Metió un león en los urinarios del paseo de Calvo Sotelo. A los trabajadores de la Línea y Algeciras que trabajaban en Gibraltar, un grupo de sus ganchos, vestidos de militares, les obligaban a recordar los movimientos de la Mili, proceder al grito de mando «¡Al suelo!», y a gritar desde la verja ¡Gibraltar Español! Tenía como gancho a un enano formidable. Pedía a los paseantes que lo tomaran entre sus brazos para alcanzar un teléfono público. –Tengo que hablar con urgencia-. Y bondadosos, lo acunaban en sus brazos, y el enano llegaba a la altura del teléfono y marcaba un número. Media hora más tarde, el enano seguía hablando. El bondadoso flaqueaba de fuerzas y principiaba las protestas. El enano interrumpía su conversación y le decía a su sostenedor. –Un momento, hombre, no sea impaciente–. Las mil bromas que filmó le hicieron pasar los mejores ratos de su vida. Una pareja de ingleses, en Estepona, y ante su estupor, asistieron a un hecho terrible. Dos falsos empleados funerarios tiraban a la basura un cadáver. Inmediatamente llegaba el gancho vestido de sacerdote y entonaba un responso. Los ingleses, muy respetuosos, bajaban la cabeza y rezaban con emoción. Manolo me contó que llegó a creer que un día se moría del ahogo que le produjo un ataque de risa.

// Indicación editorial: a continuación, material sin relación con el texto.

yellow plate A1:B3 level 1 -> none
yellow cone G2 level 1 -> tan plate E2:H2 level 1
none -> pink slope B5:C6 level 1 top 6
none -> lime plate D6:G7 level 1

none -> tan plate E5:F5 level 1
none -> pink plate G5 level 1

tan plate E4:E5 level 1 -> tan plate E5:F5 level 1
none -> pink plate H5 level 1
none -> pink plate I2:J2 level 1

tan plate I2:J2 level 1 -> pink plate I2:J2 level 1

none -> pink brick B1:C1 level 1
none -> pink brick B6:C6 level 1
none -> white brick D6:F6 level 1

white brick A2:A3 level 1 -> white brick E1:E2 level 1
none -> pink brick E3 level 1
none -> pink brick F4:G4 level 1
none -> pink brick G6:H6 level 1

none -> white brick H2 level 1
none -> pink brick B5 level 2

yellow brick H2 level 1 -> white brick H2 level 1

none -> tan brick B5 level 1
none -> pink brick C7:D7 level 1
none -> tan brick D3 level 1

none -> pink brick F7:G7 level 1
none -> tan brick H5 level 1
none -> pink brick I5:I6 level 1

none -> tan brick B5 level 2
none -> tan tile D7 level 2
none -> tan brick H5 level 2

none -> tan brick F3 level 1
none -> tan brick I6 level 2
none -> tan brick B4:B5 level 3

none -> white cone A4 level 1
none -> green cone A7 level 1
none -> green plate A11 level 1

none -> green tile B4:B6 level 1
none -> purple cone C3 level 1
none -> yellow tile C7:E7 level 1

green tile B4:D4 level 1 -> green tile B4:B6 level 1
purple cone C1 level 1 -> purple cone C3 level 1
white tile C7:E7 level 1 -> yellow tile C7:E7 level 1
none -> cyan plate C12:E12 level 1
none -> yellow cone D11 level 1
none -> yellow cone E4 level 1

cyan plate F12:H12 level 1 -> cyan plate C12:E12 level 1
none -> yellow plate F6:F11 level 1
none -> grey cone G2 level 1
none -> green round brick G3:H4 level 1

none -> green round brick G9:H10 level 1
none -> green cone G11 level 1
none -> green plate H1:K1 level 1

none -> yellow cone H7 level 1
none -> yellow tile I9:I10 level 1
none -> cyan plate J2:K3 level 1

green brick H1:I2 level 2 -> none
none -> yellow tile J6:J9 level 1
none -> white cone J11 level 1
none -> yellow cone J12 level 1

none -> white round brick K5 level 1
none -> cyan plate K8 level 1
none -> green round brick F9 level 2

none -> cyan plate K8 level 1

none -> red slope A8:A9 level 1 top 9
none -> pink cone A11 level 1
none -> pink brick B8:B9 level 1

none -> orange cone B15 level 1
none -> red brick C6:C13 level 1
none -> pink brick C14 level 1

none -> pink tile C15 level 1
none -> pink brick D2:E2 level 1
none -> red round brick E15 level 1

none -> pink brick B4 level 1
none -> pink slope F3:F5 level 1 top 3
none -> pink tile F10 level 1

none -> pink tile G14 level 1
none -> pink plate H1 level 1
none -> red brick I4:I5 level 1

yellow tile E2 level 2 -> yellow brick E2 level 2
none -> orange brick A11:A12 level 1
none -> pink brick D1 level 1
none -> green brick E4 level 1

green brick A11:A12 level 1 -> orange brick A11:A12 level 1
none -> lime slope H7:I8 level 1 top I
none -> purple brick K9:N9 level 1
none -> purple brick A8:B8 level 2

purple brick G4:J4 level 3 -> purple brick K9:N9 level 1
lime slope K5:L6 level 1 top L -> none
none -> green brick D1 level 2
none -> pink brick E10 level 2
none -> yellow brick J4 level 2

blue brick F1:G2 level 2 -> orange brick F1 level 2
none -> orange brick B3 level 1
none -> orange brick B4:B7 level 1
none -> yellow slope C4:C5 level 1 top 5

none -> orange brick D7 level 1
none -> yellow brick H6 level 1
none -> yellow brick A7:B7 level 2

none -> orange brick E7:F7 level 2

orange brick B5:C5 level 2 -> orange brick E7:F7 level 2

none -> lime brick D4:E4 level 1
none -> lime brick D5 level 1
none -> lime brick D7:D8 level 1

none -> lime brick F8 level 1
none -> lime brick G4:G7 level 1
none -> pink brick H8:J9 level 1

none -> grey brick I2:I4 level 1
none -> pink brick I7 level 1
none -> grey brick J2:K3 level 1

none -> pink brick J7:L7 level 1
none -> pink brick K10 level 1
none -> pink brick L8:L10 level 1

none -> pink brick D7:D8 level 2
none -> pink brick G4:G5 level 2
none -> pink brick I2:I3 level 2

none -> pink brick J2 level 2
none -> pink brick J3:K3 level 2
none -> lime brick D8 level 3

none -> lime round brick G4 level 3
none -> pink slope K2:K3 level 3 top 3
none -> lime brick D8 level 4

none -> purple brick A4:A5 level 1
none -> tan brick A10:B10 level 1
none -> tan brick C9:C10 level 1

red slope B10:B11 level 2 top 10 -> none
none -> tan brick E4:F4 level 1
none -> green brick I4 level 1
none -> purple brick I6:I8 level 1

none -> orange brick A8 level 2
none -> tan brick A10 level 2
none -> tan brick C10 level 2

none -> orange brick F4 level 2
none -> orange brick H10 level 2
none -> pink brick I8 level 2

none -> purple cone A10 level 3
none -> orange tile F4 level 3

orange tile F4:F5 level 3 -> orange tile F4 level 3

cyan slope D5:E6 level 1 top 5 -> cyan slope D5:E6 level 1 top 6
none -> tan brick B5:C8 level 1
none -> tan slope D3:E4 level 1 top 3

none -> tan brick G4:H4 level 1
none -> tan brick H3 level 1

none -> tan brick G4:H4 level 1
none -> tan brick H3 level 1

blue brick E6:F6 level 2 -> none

Pero lo mejor fue el empollamiento de los huevos sin madre. Se hizo amigo del inspector de Policía y de cuando en cuando cenaban en un restaurante cercano al Retiro.

–Manolo, a ti no te voy a hacer nada. Pero al sinvergüenza que me obligó a mover los brazos mientras empollaba a los huevos, a ése, si me lo encuentro algún día, lo meto en chirona–.

No pudo cumplir con su deseo.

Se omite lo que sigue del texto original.